I'll elaborate on what I was talking about earlier. You see, emulators for the PC do much of their work in the background, using up lots of CPU time. They calculate exactly what happens each frame, what the screen should look like after that point, and then paint the new image to the screen pixel by pixel, doing the whole thing 60 times per second. That's fine on the PC where you've got tons of processing power to work with, but on the DS this would not be feasible. It would work, but you'd be getting horrendous speeds, and probably no sound. The SNES emulators for the PSP use this method, but they've got 333 MHz to work with. The DS has two processors at 66 MHz and 33 MHz, the second being used solely for audio emulation.
Rather that using this method (called "software emulation"), the SNES emulators for the DS use the DS's native 2D hardware to speed things up. Rather than calculating what the screen should look like in software, they receive the SNES graphics instructions, quickly translate them into DS 2D hardware equivalents, and blindly paint the graphics to the screen. This greatly reduces the amount of time it takes to render the screen to only about 5% of the CPU time, but it also introduces graphical problems. Because the DS's 2D hardware does not match up exactly to the SNES graphics hardware, some errors occur, especially with transparencies and layer priorities. In addition, the DS doesn't have enough layers to fully emulate all the possible layering configurations the SNES could have, which causes additional problems. You can use the Graphics config menu to work with some of these issues, but not all of them can be fixed.

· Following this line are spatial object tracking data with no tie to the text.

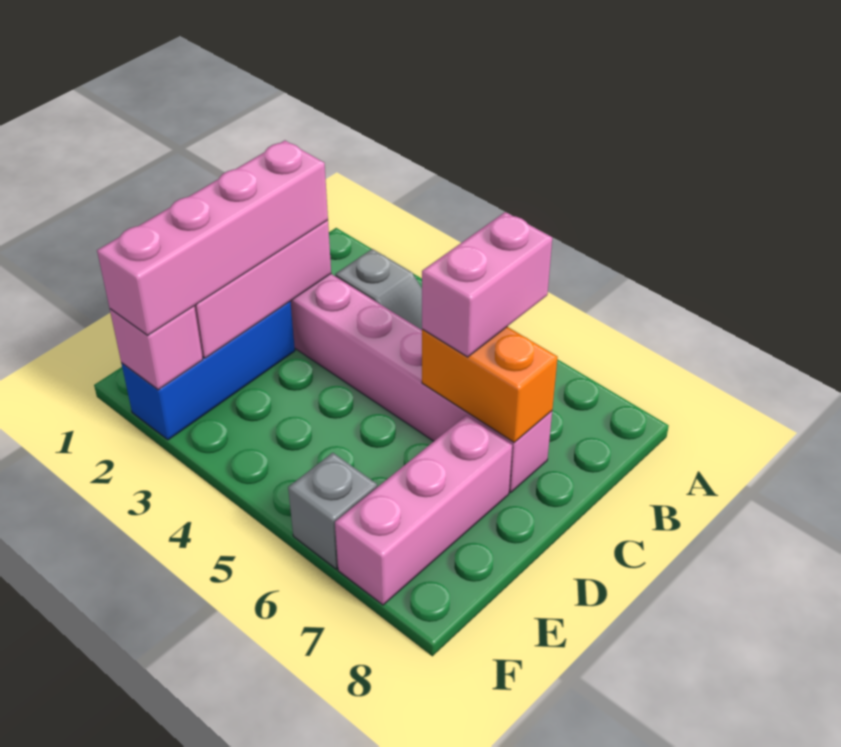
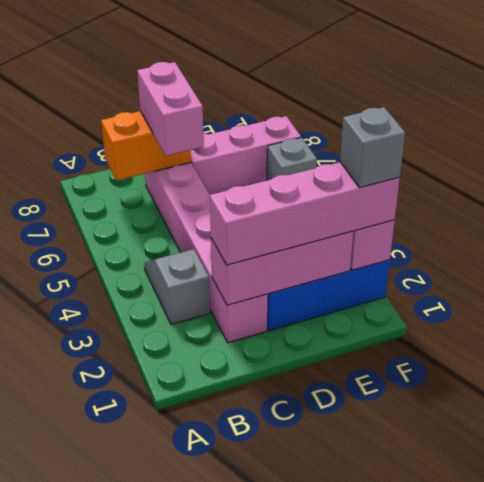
pink brick B6:C6 level 3 -> pink brick C6:C7 level 3
orange brick C6:C7 level 2 -> orange brick B7:C7 level 2
none -> grey brick F2 level 4

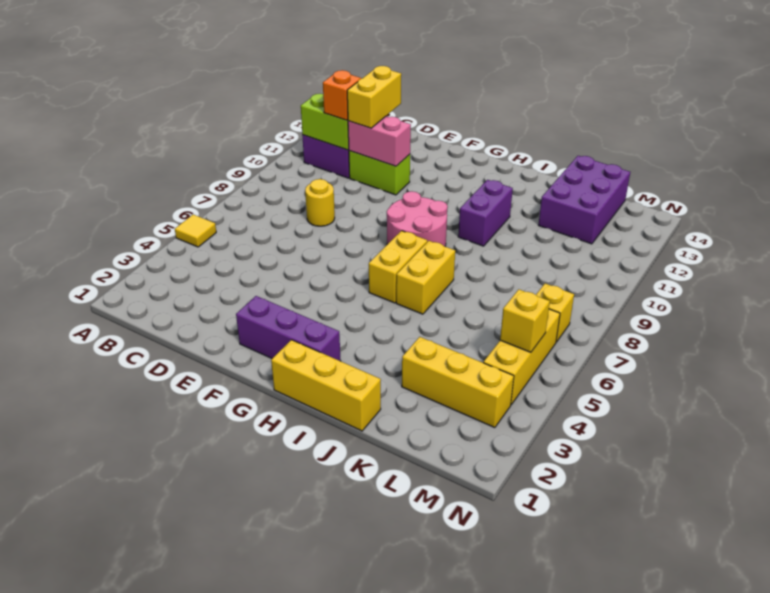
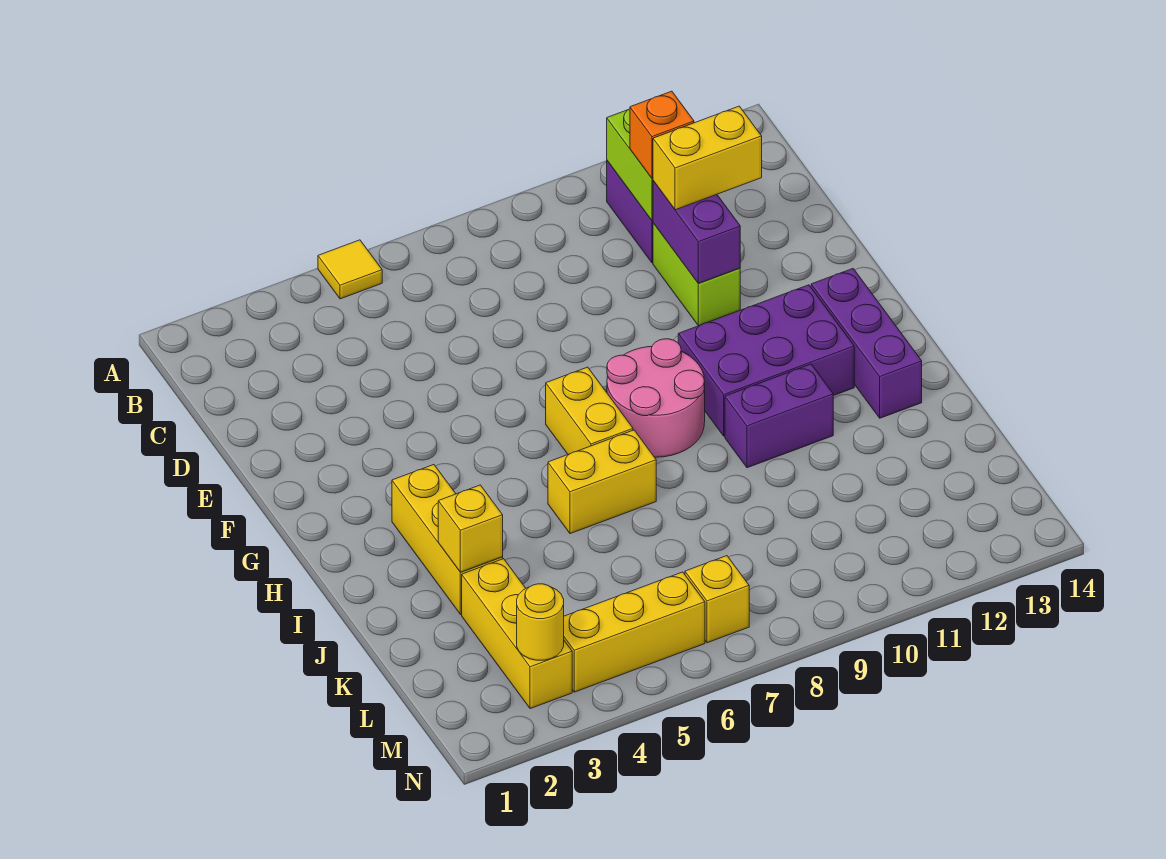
yellow round brick D8 level 1 -> yellow round brick M3 level 2
pink brick D11:E11 level 2 -> purple brick D11:E11 level 2
purple brick F2:H2 level 1 -> purple brick G13:I13 level 1
yellow brick H1:J1 level 1 -> yellow brick H3:J3 level 1
yellow brick H6:H7 level 1 -> yellow brick G7:H7 level 1
purple brick K12:L14 level 1 -> purple brick G10:H12 level 1
yellow brick M5 level 2 -> yellow brick J3 level 2

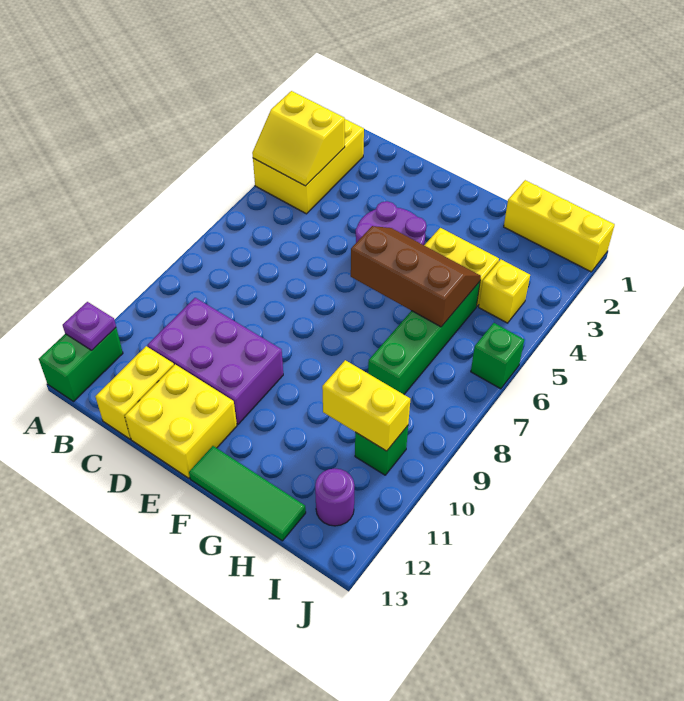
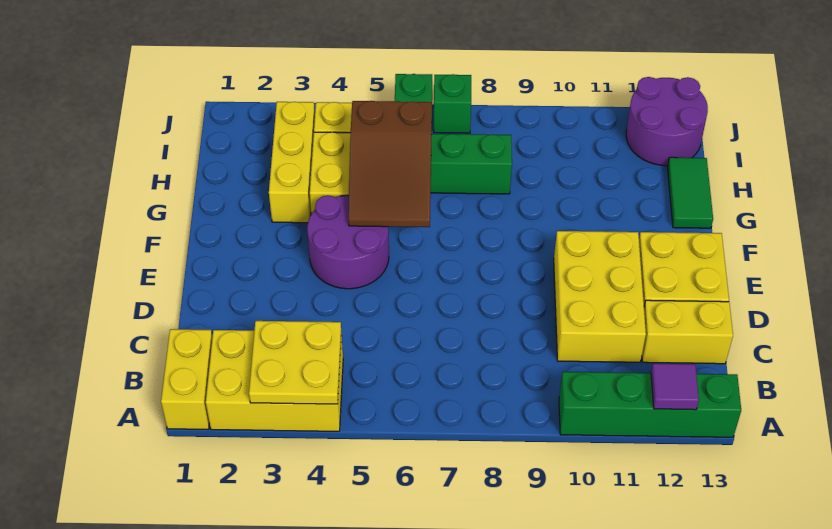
yellow slope A3:B4 level 2 top 3 -> yellow plate A3:B4 level 2
green brick A12:A13 level 1 -> green brick A10:A13 level 1
purple plate A12 level 2 -> purple tile A12 level 2
purple brick C10:E11 level 1 -> yellow brick C10:E11 level 1
brown slope F5:H6 level 2 top 6 -> brown slope F5:H6 level 2 top H
green tile F13:H13 level 1 -> green tile G13:H13 level 1
yellow brick H1:J1 level 1 -> yellow brick G3:I3 level 1
yellow brick H10:I10 level 2 -> yellow brick A1:B1 level 1
green brick I10 level 1 -> green brick J7 level 1
purple round brick I12 level 1 -> purple round brick I12:J13 level 1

I haven't heard anything from Archeide in a few months, but keep in mind he's working on it on his own time. Looking back at his first releases, the fact that it's working as well as it is is already a major accomplishment. Maybe he's stopped working on it, maybe he hasn't. He did state long ago that once he lost interest in the project he would stop updating it, so perhaps we've reached that stage. Who knows?

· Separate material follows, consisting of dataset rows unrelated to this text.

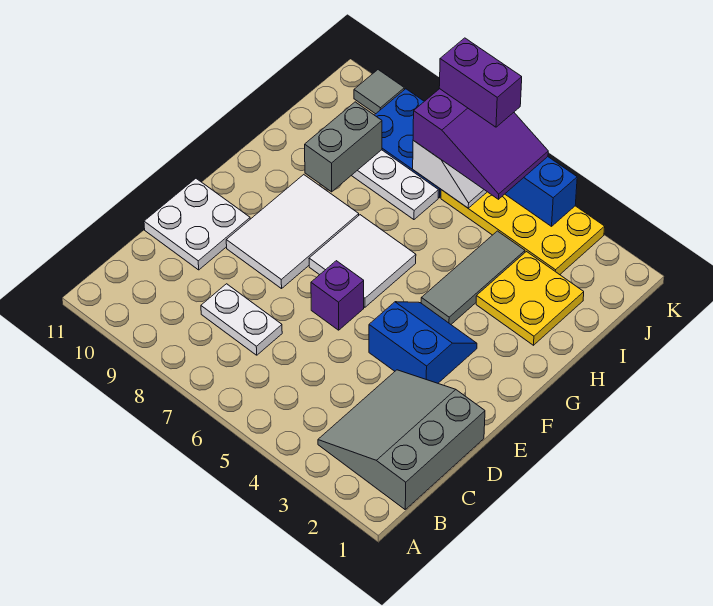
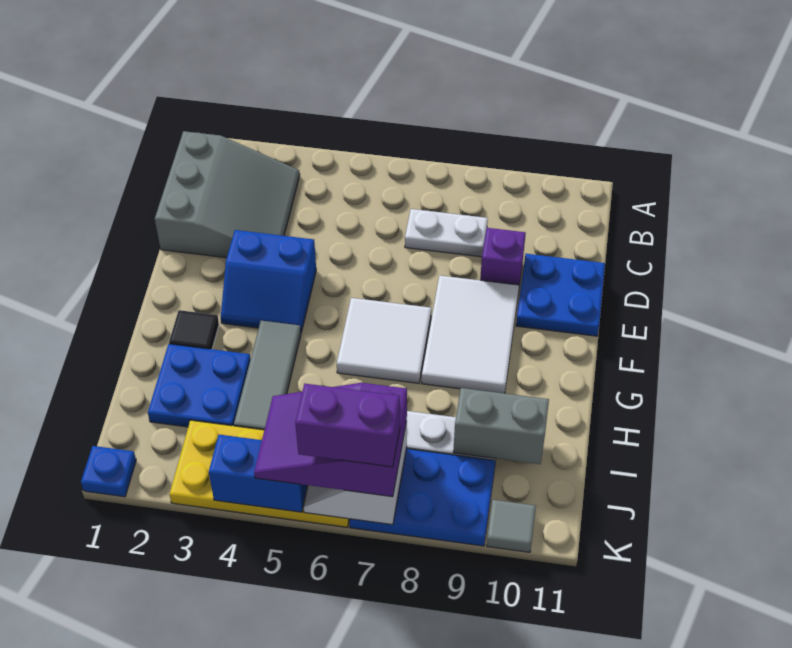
white plate D10:E11 level 1 -> blue plate D10:E11 level 1
purple brick E6 level 1 -> purple brick D9 level 1
none -> black tile G2 level 1
yellow plate H2:I3 level 1 -> blue plate H2:I3 level 1
grey brick H9:I9 level 2 -> grey brick I9:I10 level 2
none -> blue plate K1 level 1

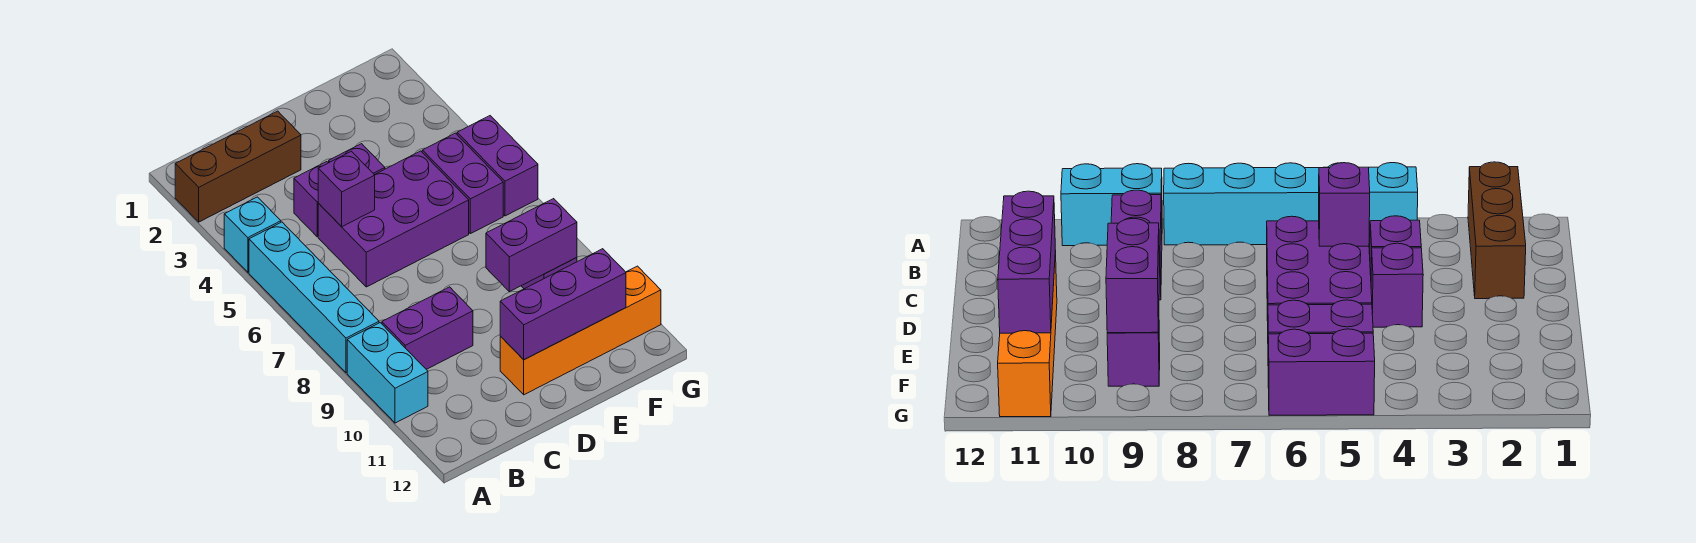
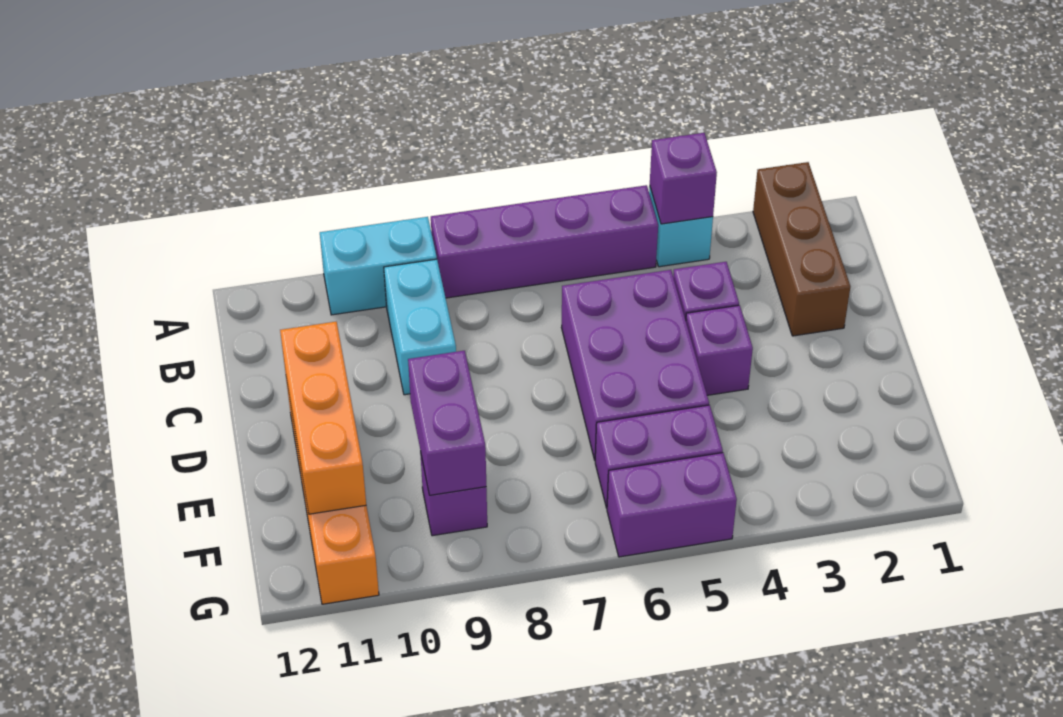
cyan brick A5:A8 level 1 -> purple brick A5:A8 level 1
purple brick B9:C9 level 1 -> cyan brick B9:C9 level 1
purple brick C5 level 2 -> purple brick A4 level 2
purple brick D11:F11 level 2 -> orange brick D11:F11 level 2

There are two other SNES emulators available for the DS. The better of the two is SnezziDS, but it does not run on slot-1 devices. You can test it in no$GBA if you want to see how it works though. The other is SNES DS, which has not been updated since late 2005 except to add DLDI support. While it does work well for many games, you cannot configure the graphics layering at all in-game, and the default layering doesn't work too well. Due to this, the best method is to apply the layering settings found in the latest snesadvance.dat file by packaging the SNES game directly into the *.nds file, but after Loopy added DLDI support he removed the tools needed to do this. I could upload them if you're interested, but honestly it's probably not worth using SNES DS for most games.

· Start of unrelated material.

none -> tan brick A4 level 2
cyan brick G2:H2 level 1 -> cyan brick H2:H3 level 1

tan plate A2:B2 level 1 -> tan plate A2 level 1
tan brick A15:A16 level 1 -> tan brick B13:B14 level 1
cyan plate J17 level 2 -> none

EDIT: If you wish for a comparison between hardware vs software emulation, test the following:
1. NesterDS vs NES DS - NesterDS uses software emulation and is more accurate graphically, but requires frameskip just to maintain full speed. NES DS uses hardware rendering so it can run really fast.
2. HW vs SW renderer builds of jEnesisDS v0.4a - this is the same version of jEnesisDS but with both a hardware and software renderer. Notice how the software one requires 2-4 frameskip to maintain full speed, while the hardware one doesn't even offer frameskip because it wouldn't help at all (again, only 5% of the CPU time is spent drawing the screen with hardware emulation).